Plaintiff alleges that
she suffered serious injuries from a car accident in May 2010,
and as a result took intermittent FMLA leave from her employment
at defendant’s “call center”.
Prior to the car accident,
plaintiff alleges that she received excellent reviews and
performance ratings.
Following plaintiff’s FMLA leave,
plaintiff alleges, inter alia, that defendant placed her on a
“Performance Building Plan”, that she received the lowest
performance rating of her career, and was ultimately terminated
with her responsibilities delegated to the remaining, younger,
representatives.
Plaintiff served defendant with a deposition notice for
Stephen Pelletier, former president of the Annuities Division at
Prudential Financial, Inc.
Mr. Pelletier currently serves as
Chief Executive Officer of Prudential Group Insurance. [Doc.
#35-1, at ¶¶ 2-3].
Mr. Pelletier avers in his affidavit in
support of the motion for protective order that he was not
directly involved in the assignment of work to plaintiff, that
he did not have any involvement in the evaluation of plaintiff,
and that he did not have any involvement in the decision to
discipline and/or terminate plaintiff. [Id. at ¶ 5]
Plaintiff alleges that weeks before her termination, she
reached out to Mr. Cronin and Mr. Pelletier for help regarding
her employment situation.
Mr.
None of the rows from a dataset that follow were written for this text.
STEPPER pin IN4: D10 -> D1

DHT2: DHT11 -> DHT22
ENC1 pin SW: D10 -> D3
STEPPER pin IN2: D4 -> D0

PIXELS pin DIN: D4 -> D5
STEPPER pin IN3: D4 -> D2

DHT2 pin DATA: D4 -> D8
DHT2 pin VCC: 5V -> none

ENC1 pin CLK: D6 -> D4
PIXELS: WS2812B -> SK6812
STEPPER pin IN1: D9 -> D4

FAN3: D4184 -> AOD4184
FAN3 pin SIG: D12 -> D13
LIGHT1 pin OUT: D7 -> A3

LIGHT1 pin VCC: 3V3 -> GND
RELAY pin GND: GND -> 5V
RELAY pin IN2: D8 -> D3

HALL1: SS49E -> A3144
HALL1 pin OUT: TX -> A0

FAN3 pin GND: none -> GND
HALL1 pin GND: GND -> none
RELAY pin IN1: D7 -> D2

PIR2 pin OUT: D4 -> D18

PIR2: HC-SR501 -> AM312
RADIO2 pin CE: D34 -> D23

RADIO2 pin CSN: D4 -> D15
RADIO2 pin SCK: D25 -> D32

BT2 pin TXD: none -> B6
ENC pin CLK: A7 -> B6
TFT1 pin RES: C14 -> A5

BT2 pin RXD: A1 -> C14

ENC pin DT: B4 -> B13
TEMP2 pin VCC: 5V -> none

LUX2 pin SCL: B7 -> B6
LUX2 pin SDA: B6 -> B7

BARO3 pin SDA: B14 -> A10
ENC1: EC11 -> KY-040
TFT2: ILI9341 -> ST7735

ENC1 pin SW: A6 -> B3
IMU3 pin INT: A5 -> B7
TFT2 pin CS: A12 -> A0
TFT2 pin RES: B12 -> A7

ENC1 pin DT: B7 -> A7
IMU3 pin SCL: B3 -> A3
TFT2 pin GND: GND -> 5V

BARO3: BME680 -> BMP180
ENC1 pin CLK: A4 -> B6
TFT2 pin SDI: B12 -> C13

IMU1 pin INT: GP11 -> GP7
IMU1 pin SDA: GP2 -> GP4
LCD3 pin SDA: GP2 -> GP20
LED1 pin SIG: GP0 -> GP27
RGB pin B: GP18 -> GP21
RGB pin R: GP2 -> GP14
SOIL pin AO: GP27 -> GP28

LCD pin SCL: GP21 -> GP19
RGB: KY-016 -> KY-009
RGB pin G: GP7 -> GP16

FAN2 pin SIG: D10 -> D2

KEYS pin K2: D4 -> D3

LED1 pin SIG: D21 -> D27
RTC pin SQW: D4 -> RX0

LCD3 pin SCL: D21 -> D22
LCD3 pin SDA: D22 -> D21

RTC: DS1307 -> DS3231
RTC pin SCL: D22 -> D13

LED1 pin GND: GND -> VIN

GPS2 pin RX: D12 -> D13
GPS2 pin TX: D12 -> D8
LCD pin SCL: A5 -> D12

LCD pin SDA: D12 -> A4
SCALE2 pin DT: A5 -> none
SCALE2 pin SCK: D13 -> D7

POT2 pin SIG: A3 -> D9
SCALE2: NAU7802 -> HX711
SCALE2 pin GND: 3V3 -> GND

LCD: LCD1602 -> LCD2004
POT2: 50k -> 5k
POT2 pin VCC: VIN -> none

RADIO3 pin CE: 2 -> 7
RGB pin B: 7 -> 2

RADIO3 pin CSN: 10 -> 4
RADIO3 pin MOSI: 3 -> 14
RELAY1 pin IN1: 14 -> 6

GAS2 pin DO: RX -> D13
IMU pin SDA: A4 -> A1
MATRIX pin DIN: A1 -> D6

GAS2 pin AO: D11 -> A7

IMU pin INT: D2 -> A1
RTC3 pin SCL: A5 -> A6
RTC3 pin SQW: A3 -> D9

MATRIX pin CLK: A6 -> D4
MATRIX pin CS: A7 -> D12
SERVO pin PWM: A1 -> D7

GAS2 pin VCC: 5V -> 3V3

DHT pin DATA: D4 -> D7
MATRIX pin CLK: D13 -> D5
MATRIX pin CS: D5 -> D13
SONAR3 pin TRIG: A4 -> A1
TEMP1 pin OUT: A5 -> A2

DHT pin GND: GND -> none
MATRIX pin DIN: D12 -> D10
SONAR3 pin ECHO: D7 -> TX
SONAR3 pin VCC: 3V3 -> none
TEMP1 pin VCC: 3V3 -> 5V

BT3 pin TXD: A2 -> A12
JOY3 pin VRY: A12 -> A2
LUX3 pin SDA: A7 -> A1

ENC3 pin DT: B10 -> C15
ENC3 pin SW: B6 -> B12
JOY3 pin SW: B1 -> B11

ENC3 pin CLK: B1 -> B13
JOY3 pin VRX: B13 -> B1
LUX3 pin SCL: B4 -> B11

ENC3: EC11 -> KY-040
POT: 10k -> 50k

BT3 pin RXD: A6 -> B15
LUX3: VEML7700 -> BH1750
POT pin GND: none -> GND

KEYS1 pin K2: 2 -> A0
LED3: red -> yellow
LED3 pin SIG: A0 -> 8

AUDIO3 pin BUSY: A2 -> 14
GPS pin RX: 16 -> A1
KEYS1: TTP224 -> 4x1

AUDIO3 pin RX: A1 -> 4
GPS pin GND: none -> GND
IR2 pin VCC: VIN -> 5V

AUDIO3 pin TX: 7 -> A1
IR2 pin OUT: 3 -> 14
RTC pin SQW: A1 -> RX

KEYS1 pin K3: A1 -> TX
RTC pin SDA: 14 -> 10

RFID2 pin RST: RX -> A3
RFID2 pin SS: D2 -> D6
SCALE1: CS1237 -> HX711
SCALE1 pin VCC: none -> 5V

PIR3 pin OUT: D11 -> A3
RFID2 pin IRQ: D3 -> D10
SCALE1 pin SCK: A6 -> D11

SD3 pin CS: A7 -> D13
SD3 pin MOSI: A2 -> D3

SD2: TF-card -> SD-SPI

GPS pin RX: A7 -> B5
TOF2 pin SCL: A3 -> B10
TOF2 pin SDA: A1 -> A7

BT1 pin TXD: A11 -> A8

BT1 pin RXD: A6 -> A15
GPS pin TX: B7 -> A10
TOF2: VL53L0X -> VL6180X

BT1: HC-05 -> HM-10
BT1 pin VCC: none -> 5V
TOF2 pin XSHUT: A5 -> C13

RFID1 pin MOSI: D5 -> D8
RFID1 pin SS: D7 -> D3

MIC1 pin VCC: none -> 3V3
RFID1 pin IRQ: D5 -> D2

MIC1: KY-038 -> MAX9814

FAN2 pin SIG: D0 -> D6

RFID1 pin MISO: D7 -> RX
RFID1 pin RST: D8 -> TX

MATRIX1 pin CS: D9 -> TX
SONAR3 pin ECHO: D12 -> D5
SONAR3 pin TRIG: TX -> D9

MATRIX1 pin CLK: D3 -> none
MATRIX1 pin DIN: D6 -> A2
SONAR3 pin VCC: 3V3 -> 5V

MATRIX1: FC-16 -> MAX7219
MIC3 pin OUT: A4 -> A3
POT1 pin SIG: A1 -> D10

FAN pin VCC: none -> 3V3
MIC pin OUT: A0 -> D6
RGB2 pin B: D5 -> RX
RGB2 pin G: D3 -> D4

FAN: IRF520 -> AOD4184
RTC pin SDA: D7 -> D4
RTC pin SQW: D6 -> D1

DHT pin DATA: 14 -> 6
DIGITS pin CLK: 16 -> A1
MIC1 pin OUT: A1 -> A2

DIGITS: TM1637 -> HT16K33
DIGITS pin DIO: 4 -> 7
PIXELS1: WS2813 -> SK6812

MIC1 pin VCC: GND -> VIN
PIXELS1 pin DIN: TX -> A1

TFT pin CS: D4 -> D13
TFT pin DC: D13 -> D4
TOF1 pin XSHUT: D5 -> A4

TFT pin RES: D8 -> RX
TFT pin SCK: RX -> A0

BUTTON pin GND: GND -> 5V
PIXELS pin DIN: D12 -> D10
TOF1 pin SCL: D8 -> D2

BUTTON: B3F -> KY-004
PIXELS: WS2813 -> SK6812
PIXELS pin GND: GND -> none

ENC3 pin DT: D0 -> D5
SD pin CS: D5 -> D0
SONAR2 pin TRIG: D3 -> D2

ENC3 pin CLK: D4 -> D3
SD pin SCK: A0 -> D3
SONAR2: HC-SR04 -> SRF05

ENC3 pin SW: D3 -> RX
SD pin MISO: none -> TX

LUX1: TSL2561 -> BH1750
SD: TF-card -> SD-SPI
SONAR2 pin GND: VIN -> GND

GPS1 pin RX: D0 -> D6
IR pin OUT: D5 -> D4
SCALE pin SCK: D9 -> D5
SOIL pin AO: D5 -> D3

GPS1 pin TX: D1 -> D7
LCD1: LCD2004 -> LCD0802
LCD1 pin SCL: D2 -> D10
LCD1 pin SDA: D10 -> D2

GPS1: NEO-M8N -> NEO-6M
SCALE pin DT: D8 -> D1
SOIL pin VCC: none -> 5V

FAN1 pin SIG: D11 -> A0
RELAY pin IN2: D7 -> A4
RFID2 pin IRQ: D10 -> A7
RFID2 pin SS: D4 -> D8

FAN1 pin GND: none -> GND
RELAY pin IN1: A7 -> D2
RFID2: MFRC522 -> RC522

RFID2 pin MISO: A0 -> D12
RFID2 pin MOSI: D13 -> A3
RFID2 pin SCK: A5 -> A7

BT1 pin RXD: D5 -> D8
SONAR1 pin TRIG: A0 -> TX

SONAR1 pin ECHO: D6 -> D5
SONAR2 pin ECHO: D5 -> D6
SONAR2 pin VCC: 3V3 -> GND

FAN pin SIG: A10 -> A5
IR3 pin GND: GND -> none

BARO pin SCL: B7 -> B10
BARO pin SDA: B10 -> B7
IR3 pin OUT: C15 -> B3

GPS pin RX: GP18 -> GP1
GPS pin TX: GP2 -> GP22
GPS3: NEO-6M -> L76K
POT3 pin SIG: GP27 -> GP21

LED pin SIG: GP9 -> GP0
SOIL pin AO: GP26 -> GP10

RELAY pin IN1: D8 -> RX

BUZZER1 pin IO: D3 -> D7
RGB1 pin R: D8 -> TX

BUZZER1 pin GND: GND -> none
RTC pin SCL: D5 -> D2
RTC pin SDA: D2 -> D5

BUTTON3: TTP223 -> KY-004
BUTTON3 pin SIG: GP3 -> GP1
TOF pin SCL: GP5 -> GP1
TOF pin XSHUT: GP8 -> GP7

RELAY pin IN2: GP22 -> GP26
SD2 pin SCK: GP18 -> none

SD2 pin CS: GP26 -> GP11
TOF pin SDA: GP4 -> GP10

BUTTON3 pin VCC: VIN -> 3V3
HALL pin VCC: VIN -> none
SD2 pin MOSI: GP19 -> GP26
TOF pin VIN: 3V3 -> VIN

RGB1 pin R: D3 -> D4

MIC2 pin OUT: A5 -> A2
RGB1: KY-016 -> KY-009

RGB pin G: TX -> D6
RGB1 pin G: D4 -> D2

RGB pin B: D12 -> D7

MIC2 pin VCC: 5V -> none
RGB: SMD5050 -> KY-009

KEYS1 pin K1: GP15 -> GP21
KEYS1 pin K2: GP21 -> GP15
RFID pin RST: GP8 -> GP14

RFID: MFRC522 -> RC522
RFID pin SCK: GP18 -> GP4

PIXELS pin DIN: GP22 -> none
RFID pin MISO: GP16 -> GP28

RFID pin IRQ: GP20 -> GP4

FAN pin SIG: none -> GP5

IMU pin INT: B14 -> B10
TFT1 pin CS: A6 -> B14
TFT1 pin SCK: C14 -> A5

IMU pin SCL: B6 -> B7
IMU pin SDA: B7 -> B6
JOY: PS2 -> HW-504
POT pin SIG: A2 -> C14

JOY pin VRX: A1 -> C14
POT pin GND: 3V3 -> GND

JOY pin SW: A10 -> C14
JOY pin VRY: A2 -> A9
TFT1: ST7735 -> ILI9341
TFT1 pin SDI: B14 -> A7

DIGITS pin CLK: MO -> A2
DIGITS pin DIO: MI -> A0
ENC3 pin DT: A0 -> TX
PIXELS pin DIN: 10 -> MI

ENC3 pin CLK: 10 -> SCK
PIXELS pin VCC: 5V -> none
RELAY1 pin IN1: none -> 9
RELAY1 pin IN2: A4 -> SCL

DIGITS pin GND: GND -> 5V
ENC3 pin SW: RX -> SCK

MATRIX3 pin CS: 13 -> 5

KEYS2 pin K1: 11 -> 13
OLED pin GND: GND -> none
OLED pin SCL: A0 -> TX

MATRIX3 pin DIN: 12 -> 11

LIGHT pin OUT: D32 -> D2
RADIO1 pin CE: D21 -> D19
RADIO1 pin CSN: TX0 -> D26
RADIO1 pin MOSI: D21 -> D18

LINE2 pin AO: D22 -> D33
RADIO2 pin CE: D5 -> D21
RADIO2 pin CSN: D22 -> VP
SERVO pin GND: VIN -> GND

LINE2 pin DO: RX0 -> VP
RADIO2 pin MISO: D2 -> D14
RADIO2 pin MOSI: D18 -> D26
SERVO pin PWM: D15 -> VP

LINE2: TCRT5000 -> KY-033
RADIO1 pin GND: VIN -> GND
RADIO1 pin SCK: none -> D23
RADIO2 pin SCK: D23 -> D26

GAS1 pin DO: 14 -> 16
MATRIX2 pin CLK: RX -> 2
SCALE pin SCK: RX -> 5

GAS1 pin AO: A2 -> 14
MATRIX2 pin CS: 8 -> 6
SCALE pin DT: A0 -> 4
Pelletier confirms in his
affidavit that he met with plaintiff on or around July 20, 2011
as a courtesy. [Id. at ¶ 8].
This is further corroborated by
plaintiff’s notes memorializing this meeting. [Doc. #37, Ex. B].
2
Mr. Pelletier further states that prior to this meeting, he
contacted Gary Hogard, director of call centers, to “understand
the reason for [p]laintiff’s meeting request.” [Doc. #35-1, at ¶
8].
Mr. Pelletier also states that he was not aware that
plaintiff had been in a car accident or disabled, that she
worked a reduced schedule, or of plaintiff’s age. [Id. at ¶ 9].
Finally, Mr. Pelletier states that any information he has
concerning plaintiff’s claims and/or job performance he has
learned from other Prudential executives and/or from his one
meeting with plaintiff. [Id. at ¶ 10-11].
2.
Legal Standard
Parties may obtain discovery regarding any non-privileged
matter that is relevant to the subject matter involved in the
pending litigation. Fed. R. Civ. P. 26(b)(1). The information
sought need not be admissible at trial as long as the discovery
appears reasonably calculated to lead to the discovery of
admissible evidence. Fed. R. Civ. P. 26(b)(1).
Notwithstanding the breadth of the discovery rules, the
district courts are afforded discretion under Rule 26(c) to
issue protective orders limiting the scope of discovery. Dove v.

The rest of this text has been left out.